With so many of our favourite lollies now being made by overseas owned companies, I started to think about the history of lollies in Australia.
To my amazement, I discovered there was a paucity of information on this very subject, but fortunately however, I did come across a first of its kind research into the power of confectionery in the lives of Australian children, a thesis written by cultural historian, Dr Toni Risson from the University of Queensland in 2011.
Dr Risson not only investigated lollies as a significant cultural artefact in Australian society, but also delved into the manufacturing, distribution and consumption of these sweet morsels.
The thesis recounted the first-hand experiences and stories of nearly 300 people who had
expressed being enchanted by the opulence and colour of the lolly counter.
Sadly, much of the manufacturing history of lollies here at home has been lost, yet over the past 15 years, 20 books have been written in the United States and England on what they call, either candy or sweets.
For her research, Dr Risson was given access to the archives at the Confectionery Manufacturers’ Association and the multinational confectionery giant, Nestle, the company that now produces many of our favourite lollies like Fantales and Minties.

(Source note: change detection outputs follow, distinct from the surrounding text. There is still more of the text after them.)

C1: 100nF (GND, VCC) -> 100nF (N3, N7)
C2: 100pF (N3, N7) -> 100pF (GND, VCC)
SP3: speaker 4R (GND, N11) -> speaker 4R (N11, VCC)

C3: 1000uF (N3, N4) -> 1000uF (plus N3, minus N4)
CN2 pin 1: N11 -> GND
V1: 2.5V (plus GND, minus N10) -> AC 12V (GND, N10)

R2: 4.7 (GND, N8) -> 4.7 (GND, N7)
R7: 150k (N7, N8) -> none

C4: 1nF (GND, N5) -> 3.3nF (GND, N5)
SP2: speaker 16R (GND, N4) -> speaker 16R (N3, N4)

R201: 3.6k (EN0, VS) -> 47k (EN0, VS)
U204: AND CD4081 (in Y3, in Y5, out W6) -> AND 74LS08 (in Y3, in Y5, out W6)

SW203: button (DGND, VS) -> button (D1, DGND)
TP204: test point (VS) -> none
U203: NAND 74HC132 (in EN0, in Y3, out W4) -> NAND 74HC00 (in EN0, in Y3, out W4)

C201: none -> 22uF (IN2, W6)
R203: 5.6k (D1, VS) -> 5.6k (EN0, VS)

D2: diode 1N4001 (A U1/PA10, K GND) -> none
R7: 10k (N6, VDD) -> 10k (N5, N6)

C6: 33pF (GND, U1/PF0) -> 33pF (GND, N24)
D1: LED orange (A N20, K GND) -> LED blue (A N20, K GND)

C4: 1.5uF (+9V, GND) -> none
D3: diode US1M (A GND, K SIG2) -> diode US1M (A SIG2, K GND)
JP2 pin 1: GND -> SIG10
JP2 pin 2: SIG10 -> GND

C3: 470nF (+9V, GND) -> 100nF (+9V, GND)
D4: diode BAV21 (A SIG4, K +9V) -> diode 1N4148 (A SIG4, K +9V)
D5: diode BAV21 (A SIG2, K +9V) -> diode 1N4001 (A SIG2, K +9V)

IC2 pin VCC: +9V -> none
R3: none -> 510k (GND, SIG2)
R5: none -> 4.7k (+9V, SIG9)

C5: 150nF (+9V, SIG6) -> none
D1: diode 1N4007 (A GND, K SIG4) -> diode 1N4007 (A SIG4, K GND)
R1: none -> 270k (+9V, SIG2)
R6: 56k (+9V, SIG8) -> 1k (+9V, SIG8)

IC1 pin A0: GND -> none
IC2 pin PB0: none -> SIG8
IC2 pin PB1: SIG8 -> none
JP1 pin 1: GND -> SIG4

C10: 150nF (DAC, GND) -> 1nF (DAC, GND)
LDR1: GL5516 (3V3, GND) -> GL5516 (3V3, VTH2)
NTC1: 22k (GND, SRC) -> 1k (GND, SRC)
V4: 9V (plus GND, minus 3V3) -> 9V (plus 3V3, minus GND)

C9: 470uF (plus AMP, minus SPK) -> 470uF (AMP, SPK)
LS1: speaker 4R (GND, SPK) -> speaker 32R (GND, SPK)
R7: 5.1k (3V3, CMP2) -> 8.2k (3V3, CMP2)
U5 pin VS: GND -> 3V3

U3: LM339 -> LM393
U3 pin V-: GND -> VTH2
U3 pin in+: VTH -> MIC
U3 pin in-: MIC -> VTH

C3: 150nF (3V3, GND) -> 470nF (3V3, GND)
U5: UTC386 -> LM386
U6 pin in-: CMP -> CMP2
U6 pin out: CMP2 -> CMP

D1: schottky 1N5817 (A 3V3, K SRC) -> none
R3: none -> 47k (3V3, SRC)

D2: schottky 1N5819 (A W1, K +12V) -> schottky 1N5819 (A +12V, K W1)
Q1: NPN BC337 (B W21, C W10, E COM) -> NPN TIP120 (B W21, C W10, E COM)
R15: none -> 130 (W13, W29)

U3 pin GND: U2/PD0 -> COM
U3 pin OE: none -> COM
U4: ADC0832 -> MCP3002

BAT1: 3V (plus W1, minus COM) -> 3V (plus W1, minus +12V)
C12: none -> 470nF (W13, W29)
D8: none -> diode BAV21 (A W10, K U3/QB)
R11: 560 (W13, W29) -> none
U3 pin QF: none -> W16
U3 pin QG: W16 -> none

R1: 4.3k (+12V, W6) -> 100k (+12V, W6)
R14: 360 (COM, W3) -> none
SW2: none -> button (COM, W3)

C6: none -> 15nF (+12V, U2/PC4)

Over the next several Blogs, I will reveal more fascinating details about the history of our lollies, as I’m sure, that most Australians would have eaten their fair share of confectionery over the years and carried with them, happy memories of those times.
Did you know that Jaffas, with their chocolate core and orange flavoured shell, were originally made by James Stedman-Henderson’s Sweets Ltd of Sydney under the brand Sweetacres and were named after the Palestine town Jaffa, famous for its oranges.
In 2019, this all-time classic lolly is made under the Allens brand, a once famous Australian company now owned by Nestle.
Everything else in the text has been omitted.